O retorno de Jane Foster é um grande adicional, mesmo que seja praticamente outra personagem. Sua encarnação como A Poderosa Thor não deixa em nada a dever ao protagonista. Curioso é como, ao empunhar o Mjolnir, ela parece ganhar não só os poderes, mas também o tom da comédia, características que contradizem não só o que já conhecemos da personagem, como também sua situação frente ao câncer.
O longa poderia defender a ideia de que essa é a forma de ela lidar com sua inevitável situação, uma questão que não explora. Assim como questões importantes para Jane e Thor como casal. Ao revisitar a história dos dois, o filme introduz temas importantes, principalmente para o deus asgardiano, que enriquecem o personagem e vão dialogar com o desfecho da obra.

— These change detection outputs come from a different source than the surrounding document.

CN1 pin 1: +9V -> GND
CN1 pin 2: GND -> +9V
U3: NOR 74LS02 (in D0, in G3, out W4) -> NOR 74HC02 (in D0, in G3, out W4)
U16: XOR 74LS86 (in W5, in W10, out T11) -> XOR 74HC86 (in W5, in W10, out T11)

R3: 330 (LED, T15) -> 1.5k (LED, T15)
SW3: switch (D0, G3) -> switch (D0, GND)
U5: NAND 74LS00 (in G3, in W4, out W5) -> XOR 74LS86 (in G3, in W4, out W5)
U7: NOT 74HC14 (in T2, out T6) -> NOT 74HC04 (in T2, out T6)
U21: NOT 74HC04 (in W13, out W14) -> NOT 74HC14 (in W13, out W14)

O filme conta com um belo design de produção, principalmente na cena no Olimpo, mesmo que funcione em uma escala menor, já que a história é razoavelmente autocontida. As batalhas em si são pouco criativas, com diversas músicas do Guns N´ Roses espalhadas pela produção, que dialogam tematicamente com as cenas e soam realmente aleatórias devido ao excesso.

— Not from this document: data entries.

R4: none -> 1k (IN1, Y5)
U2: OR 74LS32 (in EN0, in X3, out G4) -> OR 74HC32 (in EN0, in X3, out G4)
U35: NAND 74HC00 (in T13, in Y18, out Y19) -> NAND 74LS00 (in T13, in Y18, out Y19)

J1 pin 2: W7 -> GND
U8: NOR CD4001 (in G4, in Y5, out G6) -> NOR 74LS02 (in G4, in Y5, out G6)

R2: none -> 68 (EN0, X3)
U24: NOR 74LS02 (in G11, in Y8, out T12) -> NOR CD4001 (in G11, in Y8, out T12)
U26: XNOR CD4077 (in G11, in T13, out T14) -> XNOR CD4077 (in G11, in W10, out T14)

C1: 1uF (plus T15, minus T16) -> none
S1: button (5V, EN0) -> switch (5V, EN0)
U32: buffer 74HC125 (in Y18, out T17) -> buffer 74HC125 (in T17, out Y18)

Trabalhando temas muito interessantes, “Thor: Amor e Trovão” peca pela abordagem do seu diretor. Abraçando cada vez mais o humor, que não funciona tão bem em piadas repetitivas e pouco inspiradas, o filme abre mão de expandir seu protagonista e discutir toda essa relação com os deuses. Um material que demonstra todo o potencial em seu desfecho quando confronta os dilemas do antagonista, criando uma relação com os sentimentos de Thor, em um desfecho bem bonito, que só prova o tamanho da oportunidade desperdiçada.